10. The contract is deemed to be legally terminated in case of bankruptcy, applying of the law on the continuity of enterprises, or any other submissive form of liquidation of the customer’s assets. The seller is entitled to immediate payment of all goods and services provided till then, notwithstanding the right to full compensation.
11. The seller and the customer acknowledge that the processing of personal data in the framework of their agreement(s) is subject to Regulation (EU) 2016/679 (GDPR). The seller has included a privacy statement on its website. The customer hereby explicitly confirms that all the data it submits to Nelissen Steenfabrieken nv are collected in accordance with the GDPR regulations. As a result, the customer shall indemnify Nelissen Steenfabrieken nv in the event that it receives any claim from a natural person whose data have been transferred to, collected and/or processed by Nelissen Steenfabrieken nv in the processing of the order. Aside from this, the provisions in the privacy statement of Nelissen Steenfabrieken nv shall apply, as well as any additional provisions included in a possible processing agreement.
12. If any provision or part of a provision of these conditions, or of a quotation, order form or agreement between the seller and the customer, should be declared void, invalid and/or unenforceable, this shall not affect the validity and/or enforceability of the remaining provisions or parts of provisions of these conditions, or of a quotation, order form or agreement between the seller and the customer.

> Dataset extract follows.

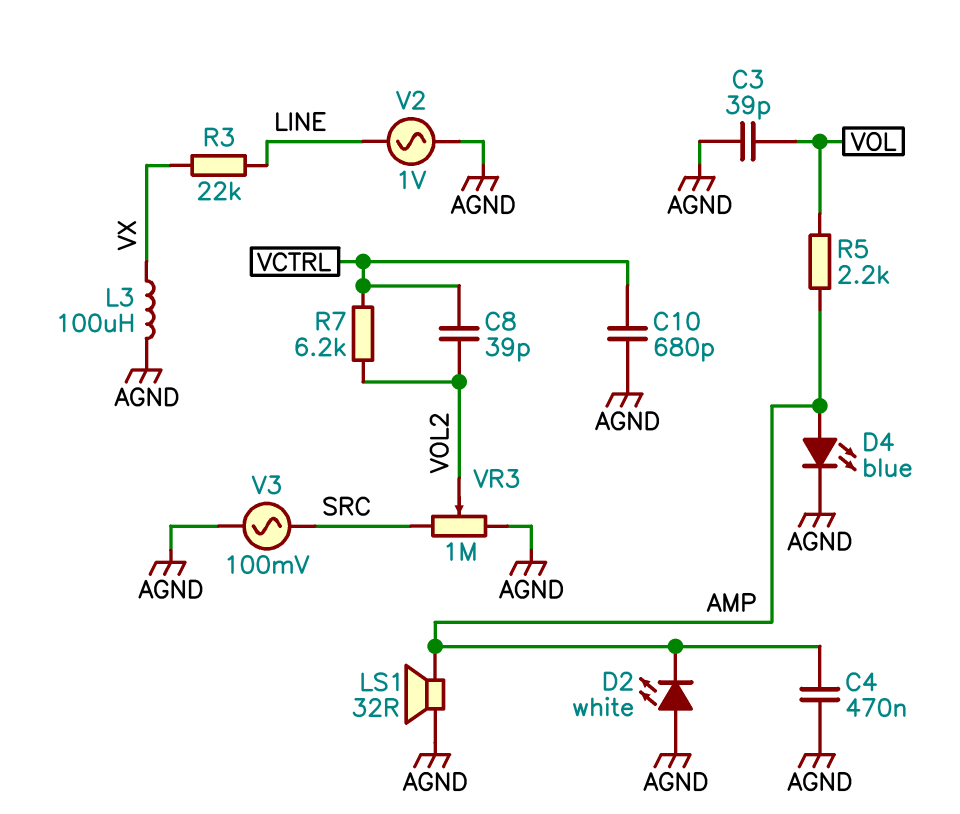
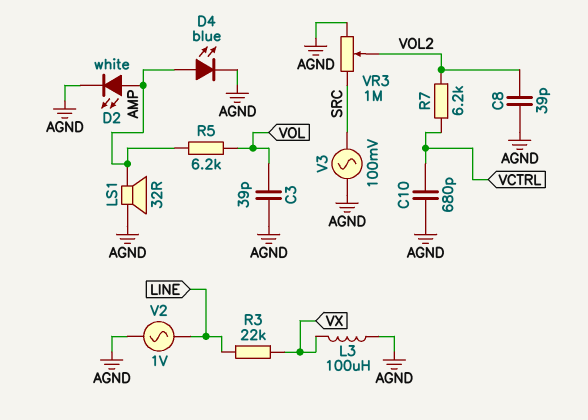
C4: 470nF (AGND, AMP) -> none
C8: 39pF (VCTRL, VOL2) -> 39pF (AGND, VOL2)
D2: LED white (A AGND, K AMP) -> LED white (A AMP, K AGND)
R5: 2.2k (AMP, VOL) -> 6.2k (AMP, VOL)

The provisions of these terms and conditions, or of a quotation, order form or agreement between the seller and the customer, which are null and void or invalid shall remain binding to the extent that they are legally permissible. The relevant void, invalid and/or unenforceable provision or part of a provision shall be replaced as stipulated by law by a valid and enforceable provision or part of a provision that approximates the intentions of the parties.
13. Only Belgian law may be applied to disputes between the parties. This explicitly excluding the application of the CISG (the Vienna Convention). All disputes of any kind, including disputes concerning the application and interpretation of these terms and conditions, fall within the exclusive competence of the Commercial Courts of Antwerp, Department of Tongeren.
14. These terms and conditions have been drafted in Dutch and translated. In the case of a discrepancy or inconsistency between the Dutch text and the translated text, or a difference in interpretation, the general conditions written in Dutch will prevail.
These general terms and conditions shall take precedence over any contradictory or differently worded order conditions of the customer. Deviating terms and/or additional conditions are only binding for the seller once they have been accepted in writing.